Deste movimento resultam desafios de grande escala: a habitação torna-se escassa e cara, os bairros de lata alargam-se, as redes de transporte gemem sob milhões de deslocações pendulares e os sistemas de lixo e saneamento aproximam-se do limite. A poluição em Pequim, as cheias em Daca, as crises de resíduos na Cidade do México - tudo isto são manifestações diferentes do mesmo fenómeno.

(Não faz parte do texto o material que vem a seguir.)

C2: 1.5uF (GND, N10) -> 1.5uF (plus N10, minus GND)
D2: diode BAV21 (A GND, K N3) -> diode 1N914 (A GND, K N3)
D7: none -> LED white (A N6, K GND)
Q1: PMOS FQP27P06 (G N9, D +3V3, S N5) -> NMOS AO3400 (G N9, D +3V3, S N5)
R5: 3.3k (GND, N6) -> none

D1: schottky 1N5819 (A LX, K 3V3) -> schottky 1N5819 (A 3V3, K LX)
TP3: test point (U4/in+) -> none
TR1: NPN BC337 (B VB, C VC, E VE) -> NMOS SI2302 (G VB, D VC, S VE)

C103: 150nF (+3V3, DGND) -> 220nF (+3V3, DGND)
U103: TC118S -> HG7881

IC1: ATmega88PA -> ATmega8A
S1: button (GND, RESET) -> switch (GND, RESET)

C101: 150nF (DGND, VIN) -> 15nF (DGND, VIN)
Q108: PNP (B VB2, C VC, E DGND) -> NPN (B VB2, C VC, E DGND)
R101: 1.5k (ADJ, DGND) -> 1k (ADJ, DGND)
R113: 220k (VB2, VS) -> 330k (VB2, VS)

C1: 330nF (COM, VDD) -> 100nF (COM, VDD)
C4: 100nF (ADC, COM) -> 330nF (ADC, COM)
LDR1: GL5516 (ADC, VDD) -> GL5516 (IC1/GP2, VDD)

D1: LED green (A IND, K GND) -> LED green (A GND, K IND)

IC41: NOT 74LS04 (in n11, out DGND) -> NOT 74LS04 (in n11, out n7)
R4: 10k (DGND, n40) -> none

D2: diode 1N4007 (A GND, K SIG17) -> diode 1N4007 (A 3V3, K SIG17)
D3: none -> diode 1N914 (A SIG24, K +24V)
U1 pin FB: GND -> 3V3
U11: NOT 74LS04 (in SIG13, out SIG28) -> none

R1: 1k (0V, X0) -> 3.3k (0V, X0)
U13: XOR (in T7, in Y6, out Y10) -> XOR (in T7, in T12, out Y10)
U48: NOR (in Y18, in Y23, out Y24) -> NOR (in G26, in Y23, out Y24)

Importa notar que expressões como "região metropolitana" ou "megacidade" não descrevem apenas uma cidade no sentido estrito, mas sim áreas urbanas contínuas que incorporam subúrbios, cidades-satélite e zonas de pendularidade. Ao comparar números, é essencial confirmar se estão a contar apenas o município central ou toda a envolvente. É precisamente por isso que, nesta lista, os valores se situam entre cerca de 20 e quase 40 milhões.

Para muitos países, estes colossos urbanos são simultaneamente problema e solução. Produzem uma grande fatia da riqueza, atraem investimento e funcionam como laboratório de novas tecnologias - do transporte público ao abastecimento energético. Em contrapartida, expõem sem piedade onde falta planeamento político: habitação social, protecção climática, preparação para catástrofes e uma distribuição mais justa de oportunidades.